If you told me a year ago that Parsons would be a top five Rocket, I would have called you crazy. But after watching him emerge as a true playmaker when Houston needs a basket, Parsons is quickly emerging as a legitimate scoring option for a team that needed a consistent presence behind James Harden.
Linsanity has cooled off considerably.
With the first quarter of the season quickly approaching, hopefully Jeremy Lin will use these first few games as motivation to play better the rest of the year.
Lin has been a good point guard, still able to distribute and move the offense the same way he did in New York. But his shooting percentages—notably his three-point mark—have dipped to the point he hasn't been able to match his 2011-12 success.
Don't give up on Lin just yet. His performance still merits a little bit of patience, but also a top three ranking on a team still very much alive in making things tough on any opponent fight tooth and nail for a victory.
Omer Asik got almost the same contract as Jeremy Lin coming over from the Chicago Bulls, but he's been far more worthy so far than Lin has of the same deal. Who would have predicted that this time last season?
Cleaning up the glass and playing great defense haven't been done by one guy in Houston since Yao Ming retired.
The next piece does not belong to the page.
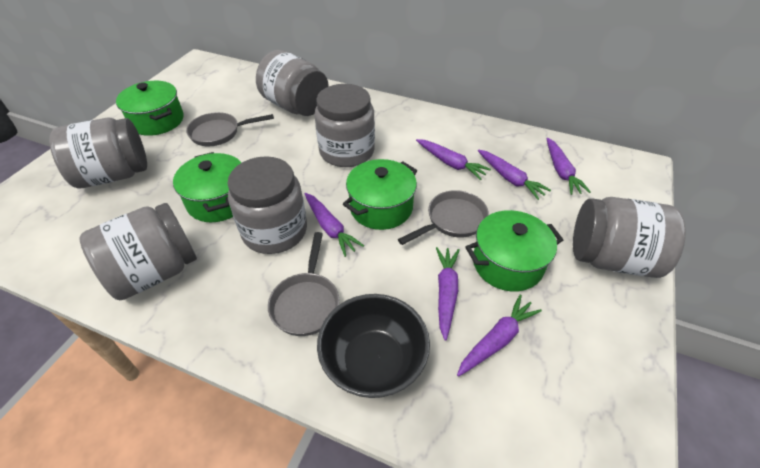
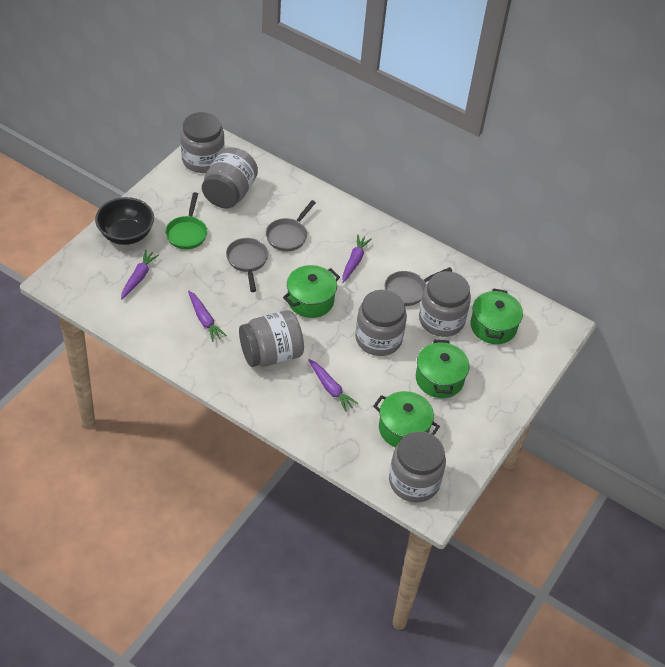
green pan: 0 -> 1
purple carrot: 6 -> 4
It's been a patch job of players like Marcus Camby and Samuel Dalembert, but Houston seems to have really found a player in Asik with room for development while also a solid starter.
Averaging 11.0 points and 12.3 rebounds, Asik has been the second-most important player to the Rockets.
As the season moves forward, we'll start to learn about Asik's ability to play one-on-one defense when the Rockets challenge the Los Angeles Lakers and Denver Nuggets, two teams with challenging centers and guard play that demands attention in the lane.
Fear the beard.
If this ranking surprised you, you haven't been watching the Rockets or ESPN this NBA season. Harden is among the league leaders at 24.1 points per game and continues to prove he doesn't need to play second-fiddle to any other player in the league.
The one concern so far has been turnovers. Harden is averaging 4.1 per game, a problem he never had in Oklahoma City because most of his offensive efforts were off of penetration and fast-break moves. With the ball in his hands more, Harden now must learn to put pressure on the defense in the right times.
It's clear that Harden has been one of the most exciting players in the league in 2012 so far. His numbers have dipped since his hot start, but Daryl Morey has been vindicated after making the trade for Harden before the season began. The beard gets the top spot, and it isn't going anywhere anytime soon.